Justice Antonin Scalia’s dissent when the U.S. Supreme Court overturned DOMA inadvertently opened the door to states overturning gay marriage bans.

Remember, it’s Justice Antonin Scalia’s dissent when SCOTUS overturned DOMA last year that judge after judge cites as they overturn one state gay marriage ban after another. Scalia wrote:

“By formally declaring anyone opposed to same-sex marriage an enemy of human decency, the majority arms well every challenger to a state law restricting marriage to its traditional definition. Henceforth those challengers will lead with this Court’s declaration that there is “no legitimate purpose” served by such a law…”

So far, that’s exactly what’s happened in six states.

No matter how the justices find in the Hobby Lobby case, be sure to read the dissent.

  • You’re right — this has all the culture wars rolled into one landmark case that both sides (perhaps rightly) claim will set precedent for generations. Perhaps *because* of unintended consequences, I’m anticipating a narrow ruling for Hobby Lobby. Companies will have some wiggle room on the most contentious things, but the Court won’t open the door to “sincerely held religious beliefs” being used at every turn.

    We’ll know in June. Keep up the good work.

  • Susan Humphreys

    I found two comments from the court case interesting. Kagan I think it was commented about the Supreme Court being put in the position of having to decide if someone’s “religious beliefs” are legitimate or not. I think with that comment she can see the “can of worms” that may be opened by this case. I don’t think the Supreme Court should or is qualified to decide what is or is not a “legitimate” belief. AND I don’t really think Church’s or religious individuals want the Supreme Court or any court to start making such decisions!That would in essence be endorsing one belief over another which our government and it’s courts aren’t supposed to do. Then one of the men or it could have been two of them, I heard this comment made twice buy didn’t catch if it came from the same person twice, that he could see the Hobby Lobby folks were “sincere” in their beliefs. I thought wait a minute, the KuKluxKlansmen and Nazis were “sincere” in their beliefs. Sincerity or insincerity should have nothing to do with legal decisions that affect the rights of ALL people. The pro-insurance folks were just as sincere in my opinion as the Hobby Lobby folks. Are court cases going to be determined by the justices concept of “sincerety”?

  • Larry

    Given how gunshy the current SCOTUS is about making wide reaching decisions these days, I would expect some kind of compromised ruling. Something on the lines of :
    1. No corporate religious belief
    2. Exceptions to the contraception mandate will be narrowly tailored.
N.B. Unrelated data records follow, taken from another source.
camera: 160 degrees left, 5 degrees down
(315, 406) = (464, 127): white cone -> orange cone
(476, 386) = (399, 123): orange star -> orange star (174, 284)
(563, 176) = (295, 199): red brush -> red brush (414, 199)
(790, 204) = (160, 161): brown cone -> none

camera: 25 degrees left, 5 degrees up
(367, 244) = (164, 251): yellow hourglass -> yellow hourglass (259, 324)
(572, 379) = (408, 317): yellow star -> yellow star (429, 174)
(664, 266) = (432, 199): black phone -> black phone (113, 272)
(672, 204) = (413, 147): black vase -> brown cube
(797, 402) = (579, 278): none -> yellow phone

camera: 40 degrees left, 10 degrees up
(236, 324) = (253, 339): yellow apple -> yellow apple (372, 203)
    One has to bear in mind that corporate America largely does not support Hobby Lobby here. They do not want to see a dilution of the “corporate veil” which is so important to operations and legal issues of incorporation.
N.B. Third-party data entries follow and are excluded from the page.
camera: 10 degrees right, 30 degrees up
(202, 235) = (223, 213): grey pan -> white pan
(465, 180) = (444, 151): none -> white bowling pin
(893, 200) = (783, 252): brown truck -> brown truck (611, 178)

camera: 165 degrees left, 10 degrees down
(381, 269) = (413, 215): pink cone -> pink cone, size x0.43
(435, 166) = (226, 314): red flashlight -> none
    Its going to come down to Kennedy’s vote. He has proven himself to be a liberal on civil liberties issues but a fiscal conservative. I can’t see him finding for corporate religious belief but I can see him finding some weak point in the ACA.

    Of course there is the possibility that Scalia isn’t such an intellectually dishonest windbag and he finds that Hobby Lobby was simply stretching the point of religious freedom too far. But I doubt that. Divine intervention would be required for that.

  • Atheist Max

    Benjamin Franklin and Thomas Jefferson would hate this loss of rights.

    As the religious find fewer buyers of their delusional medicine, they will abuse the system to force their medicine onto everybody else.
    The Right wing Christians think they know what we ALL need and they want us to ALL take it.

    Unintended consequences of all this:

    TEXAS HOLY ROLLERS (THINK THEY) WON! – ALL Abortion providers in Texas must now have a doctor on full time staff who would have the authority to admit patients to a hospital within 50 miles of the abortion clinic.

    It was designed to CLOSE abortion clinics.

    HOWEVER…. each Abortion Clinic will now need to hire a new doctor, paid for by the state, to fill this ridiculous, arbitrary and unnecessary job order because it will be unconstitutional for them to not have such a doctor on staff.

    Texas must love to shoot itself in the foot. Rick Perry anyone?